We must collect quantitative data, construct general explanations and test them empirically on all the data, rather than on instances carefully selected to prove our pet narratives. To truly learn from history, we must transform it into a science.

It is, of course, an excellent idea but it has practical problems. For instance, I have been exploring the concept that many, perhaps most, societal collapses are related to resource depletion, and in particular to the depletion of mineral resources. Yes, but where to find the data to prove this idea? No matter how much I would love to have the data sheets for the production of the Serbian tin mines during the bronze age, these data are simply unavailable. And so, the idea that the collapse of the Mediterranean bronze age civilization was caused by a shortage of tin must remain just that: a hypothesis. 

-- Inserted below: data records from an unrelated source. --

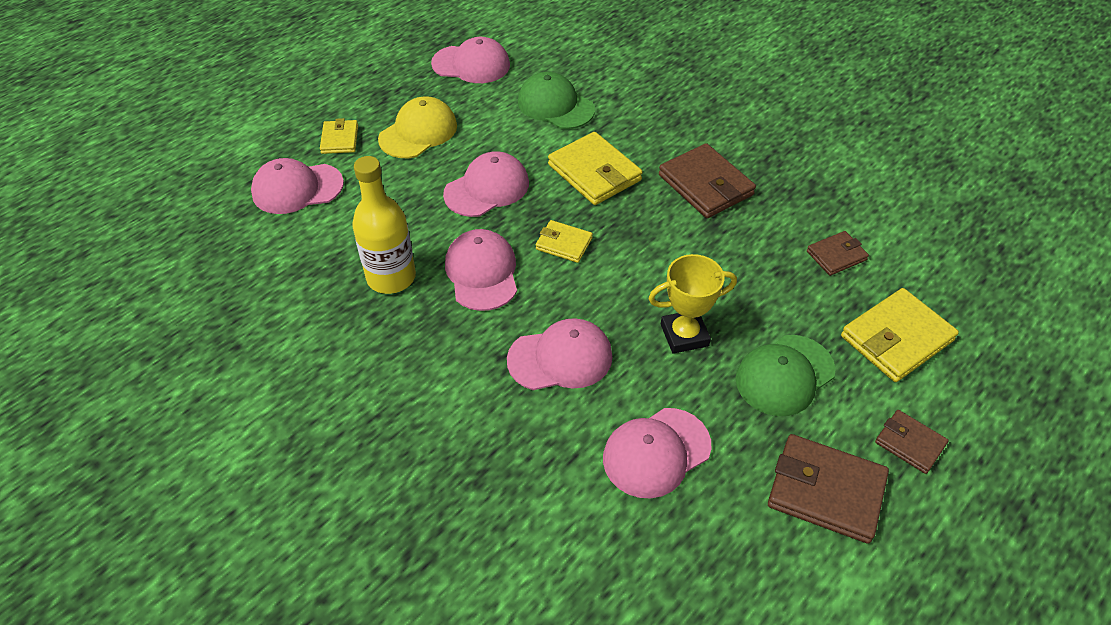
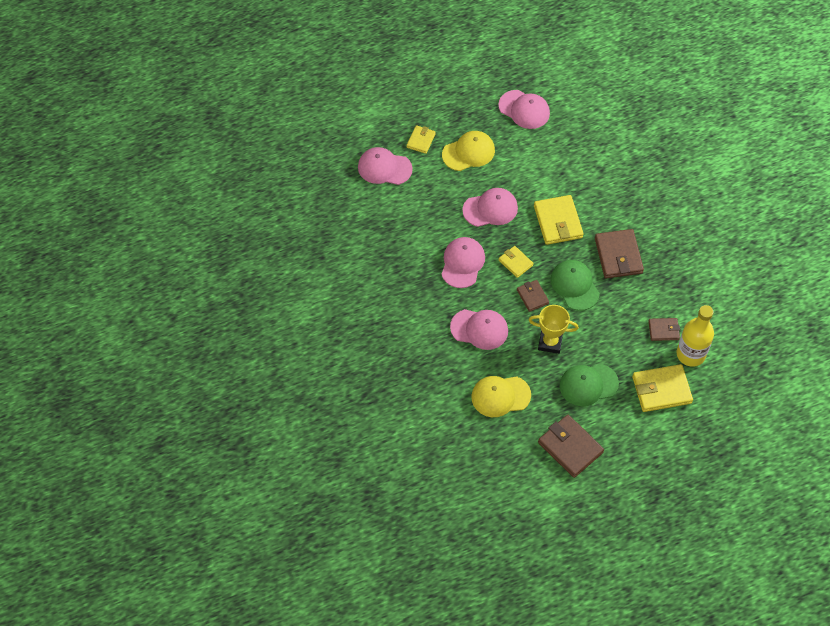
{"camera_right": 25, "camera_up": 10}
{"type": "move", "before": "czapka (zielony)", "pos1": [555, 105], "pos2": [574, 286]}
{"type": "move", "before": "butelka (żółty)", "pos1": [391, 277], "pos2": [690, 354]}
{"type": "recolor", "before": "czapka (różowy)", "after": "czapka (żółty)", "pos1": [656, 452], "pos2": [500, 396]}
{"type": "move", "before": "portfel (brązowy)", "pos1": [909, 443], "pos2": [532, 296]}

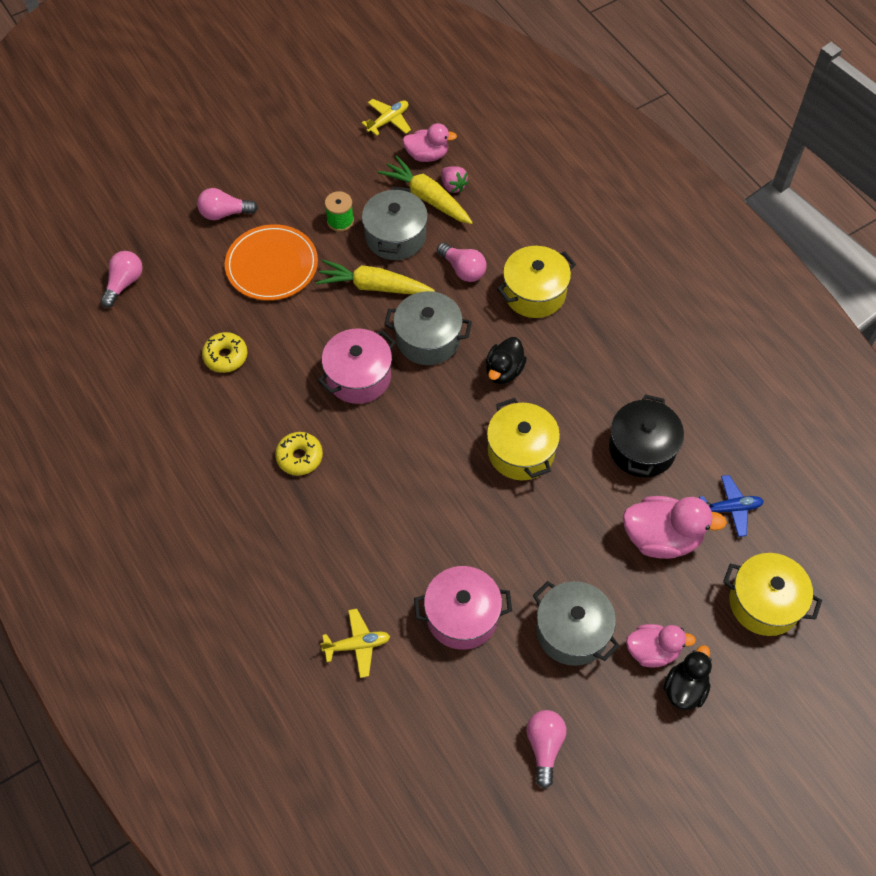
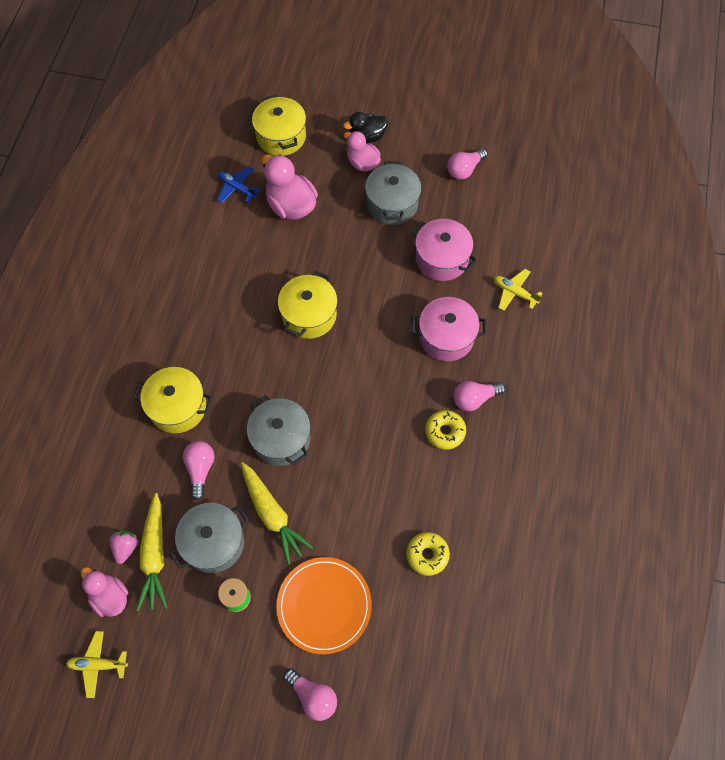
{"camera_right": -135, "camera_up": 5}
{"type": "move", "before": "żarówka (różowy)", "pos1": [124, 283], "pos2": [474, 399]}
{"type": "move", "before": "garnek (różowy)", "pos1": [358, 377], "pos2": [446, 337]}
{"type": "delete", "before": "kaczka (czarny)", "pos1": [504, 371]}
{"type": "delete", "before": "garnek (czarny)", "pos1": [642, 449]}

This is a problem for Turchin himself in this book, "Ultrasociety." In it, we find in it very little in terms of quantitative data or models; for instance it doesn’t contain a single table or graph. And while Turchin says at the beginning that he is interested in understanding the quantitative reasons for societal collapse, then he never gives a clear answer to the question. In the end, Turchin’s book is not so much different than most history books; it moves on the basis of events, examples, anecdotes, and out of these it builds up generalizations that appear reasonable. That, however, doesn’t detract from the basic intuition of the book about ultrasociety, that makes it innovative and worth reading.